Steelmakers with operations in countries with lower cost renewable energy — that are supported by government subsidies for clean hydrogen solutions — will be best positioned first movers. The European Union granted €143 million to Sweden’s Hydrogen Breakthrough Ironmaking Technology (HYBRIT) initiative. The joint project by the steel, mining and power companies SSAB, LKAB and Vattenfall is tasked with developing a hydrogen-based production plant for CO2-free steel. The plant should bring steel to market as soon as 2026 and is estimated to reduce Sweden’s carbon emissions by up to 10%. Future developments in carbon pricing may accelerate market adoption. China has the world’s largest emissions trading scheme (ETS), a market-based approach to controlling GHG emissions that allocates a limited number of emissions permits to carbon-intensive sectors. Although China’s ETS currently only covers power generation, by 2025 it is expected to also incentivize industrial sectors, including steel, to decarbonize their operations.

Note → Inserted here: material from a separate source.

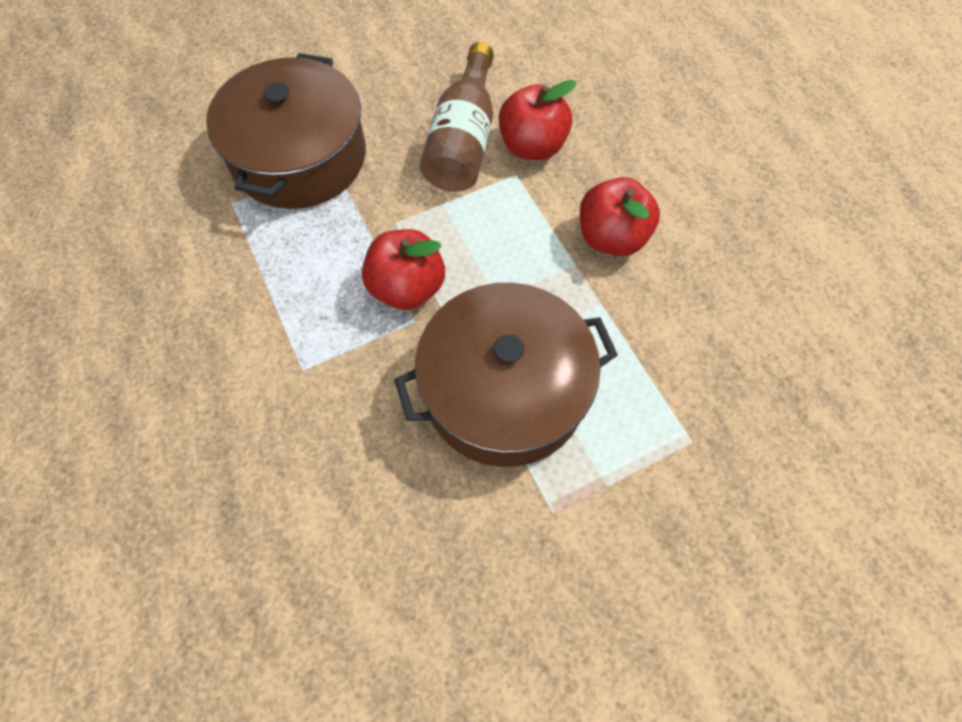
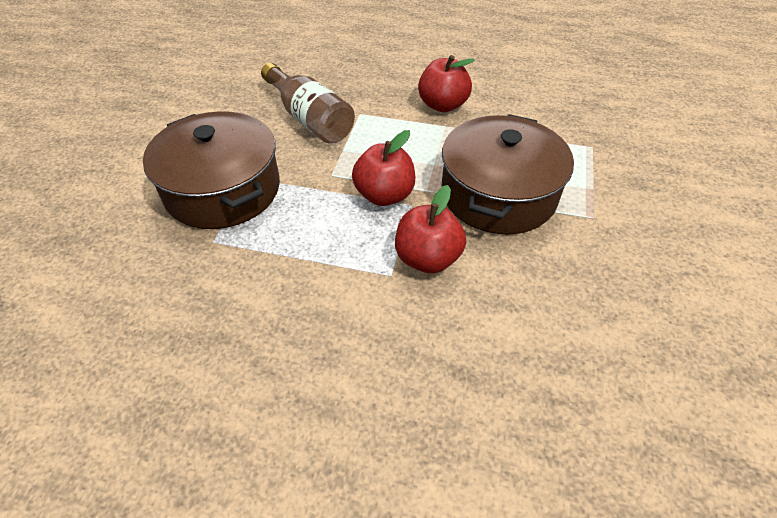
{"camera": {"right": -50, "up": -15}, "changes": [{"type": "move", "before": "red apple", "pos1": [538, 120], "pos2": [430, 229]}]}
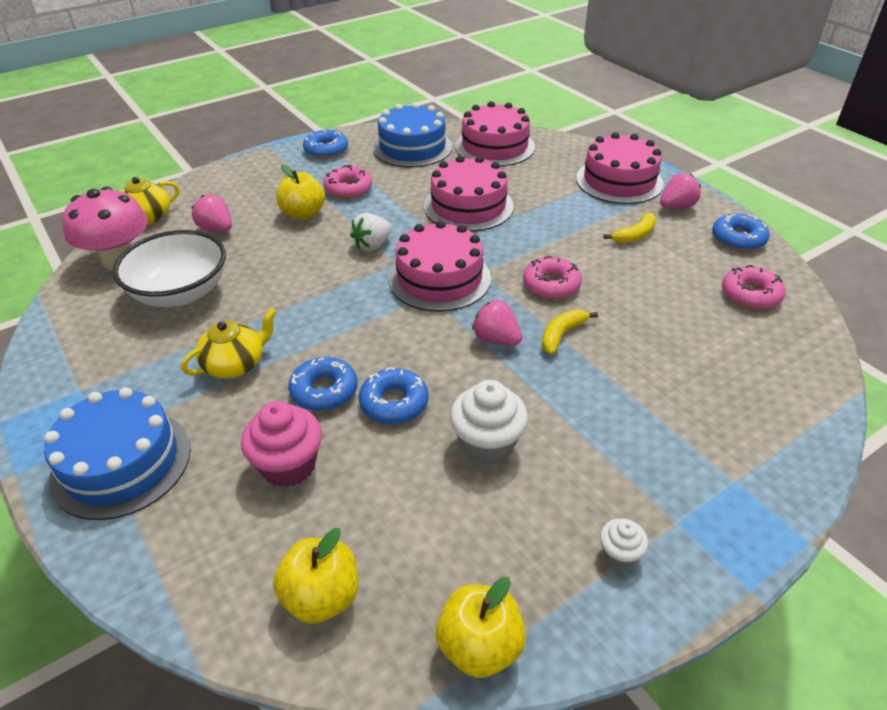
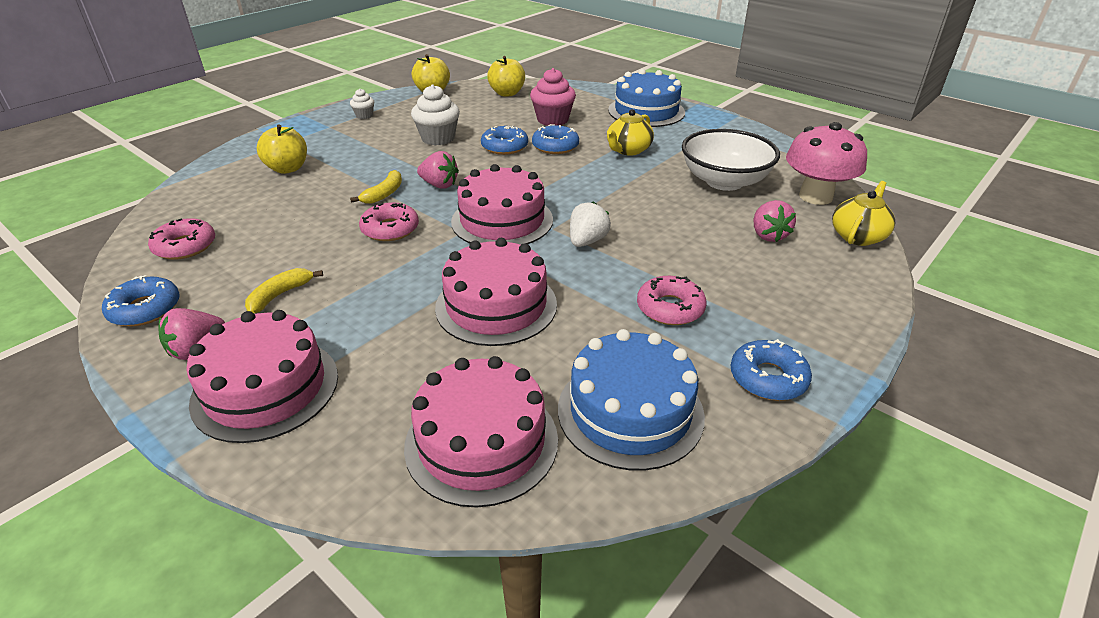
{"camera": {"right": 165, "up": -5}, "changes": [{"type": "move", "before": "yellow apple", "pos1": [300, 192], "pos2": [282, 149]}, {"type": "rotate", "before": "pink strawberry", "pos1": [211, 212], "pos2": [774, 221], "turn": 60}]}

Potential costs and benefits of hydrogen-powered green steel 

The table above illustrates the potential benefits of using clean hydrogen to produce low carbon steel. For each type of steel production, it shows the potential CO2 reduction, the incremental production costs, the commercial time horizon and the advantages and challenges of production. Blast furnace production with carbon capture reduces CO2 by 30% but results in incremental production costs of 30% to 50% and is 5 to 10 years away from commercial use. It has straightforward integration but requires a large infrastructure investment, and it is difficult to capture all the CO2 emissions. Blast furnace with hydrogen production is still roughly 10 years away from commercial production and results in a potential reduction in coke plant emissions. However, it is difficult to maintain operations with higher use of hydrogen. Natural gas steel production using direct reduced iron–electric arc furnace results in a 40% reduction of CO2 emissions. It has commercial use now and results in high energy and emissions savings. However, profitability requires an adequate and affordable supply of natural gas. Blue hydrogen using direct reduced iron–electric arc furnace results in incremental production costs of 35% to 55%, is likely not commercially viable for at least 10 years and offers flexibility for scalable blue hydrogen production in select regions. However, production costs are high, and it does not address emissions from iron pellets. Green hydrogen using direct reduced iron–electric arc furnace reduces CO2  emissions by 80% to 95%, requires incremental production costs of 60% to 90% and is likely not commercially viable for at least 10 years. It offers more flexibility, as hydrogen and iron pellets can be stored, but has high production costs.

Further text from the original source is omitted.